I submit for your philosophical consideration remarks from a spiritual leader I follow, Gururaj Ananda (1932-1988), whose teachings form the basis of the meditation and related spiritual practices I practice. These remarks were provided in response to a question posed to him concerning the end of the world in which he provides a perspective on the “end of the world.” As with most spiritual  belief systems, regardless of dire circumstance, there is a hope of “salvation” that will manifest for us beyond the “event.” It is a bit long for a blog, but the stuff here is deep and profound.  As always, remember  to breathe, focus on the breath to keep you in the moment, and enjoy the stillness that exists everywhere.

OM Shanti – Namaste – YogiMeditator

Questioner: Is the end of the world fairly imminent?

 Gururaj: What we are interested in is not the end of the world. What we are trying to do is to live fully now, where the past and present are experienced in the moment of thenow. The vast, vast, vast majority of people never live in the now. They either live in the past or they live in the future. By living in the past, it means that their minds arecompletely muddled up with what happened in the past. Two weeks ago Auntie Matilda said something and we still keep on worrying about it. Now that has been the past completely and it does not help really to worry about what has happened in the past. Now you would say that what has happened in the past does affect the present. That could very well be so. But worrying or having our minds whirling around in thoughts of the past is not going to help us. It will prevent us, preclude us, from enjoying the present. So  if thoughts of the past do crop up, we objectify the thought. Objectifying the thought means that we analyze the thought. We think of what Auntie Matilda said, and we analyze it. And by analysis we find that the sting of it would disappear and gradually the happening of the past would dwindle away.

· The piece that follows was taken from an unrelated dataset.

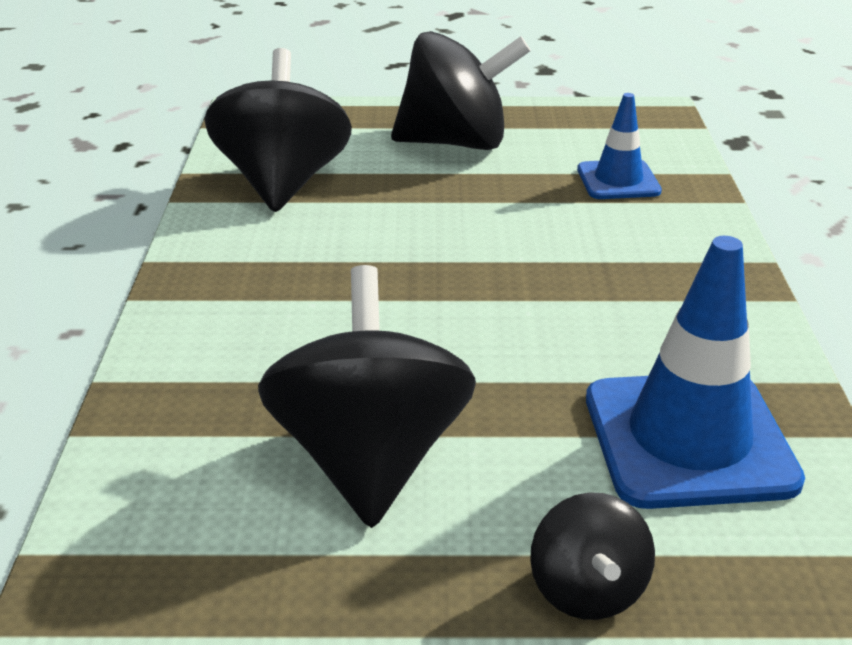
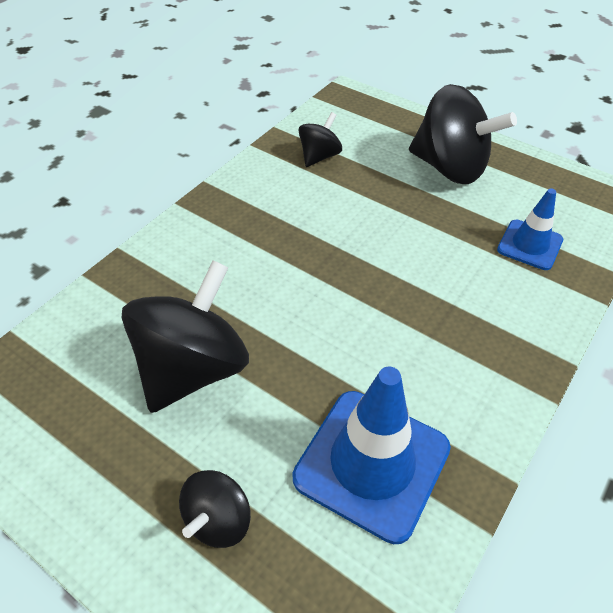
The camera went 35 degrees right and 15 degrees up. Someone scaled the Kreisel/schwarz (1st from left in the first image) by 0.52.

    Now the greatest gift given to man by Divinity is the ability to forget. Just imagine this whole existence that we have lived ( if you believe in past lives). It could extend back to millions and millions of years. If man had to remember all the incidences of all his past lives–and even the incidences of the present life– life would become absolutely unbearable. So the greatest gift given to mankind is the ability to forget. Now if we have been given this ability to forget, we are going against the law of nature that is within ourselves by not wanting to forget. So our mind is churning, churning all the time, whirling thoughts. Our minds are composed of not only whirling thoughts but association of ideas. Because Auntie Matilda said something, how is it going to affect Uncle? Meanwhile, they might not be caring two hoots about us. Yet we start worrying. There are many people who, if a word is said to them, will churn that little word, that little small insignificant thing that is said to them, they would whirl it in their minds so much that it would assume far greater proportion than what was actually meant.

     In other words, we create a mountain out of a mole hill. And nothing happens to Auntie Matilda, but all the things happen to us. So we end up in great mental confusion and in many cases where there are very weak minds, it has ended up in a lot of mental derangement. So the general antidote for that is to be able to objectify the thought. And we all can do it. Objectification of the thought means viewing the happening or the thought as if we are viewing a cinema screen. And by doing that, we become devoid of the emotional quality that is involved. Objectification of any happening or thought means that we take out the quality of emotion from it, and when the quality of emotion is taken out from it, then it does not affect us so much.

     Now we have three levels in our lives. The first level is the thinking level, the second level is the feeling level, and thought and feeling lead to action. Those are the three levels on which all human beings live and exist. What happened in the past, first comes to us as thought. The thought churns so much that it affects our feelings and sometimes the other way around. But mostly it is stimulated more by thought because thought comprises the intellect. Thought comprises the intellect where the pros and cons of the incident are weighed. And as we churn the thought more and more, and because of our conditioned, patterned minds, we always seem to find the greater portion of negativity in it rather than the positivity.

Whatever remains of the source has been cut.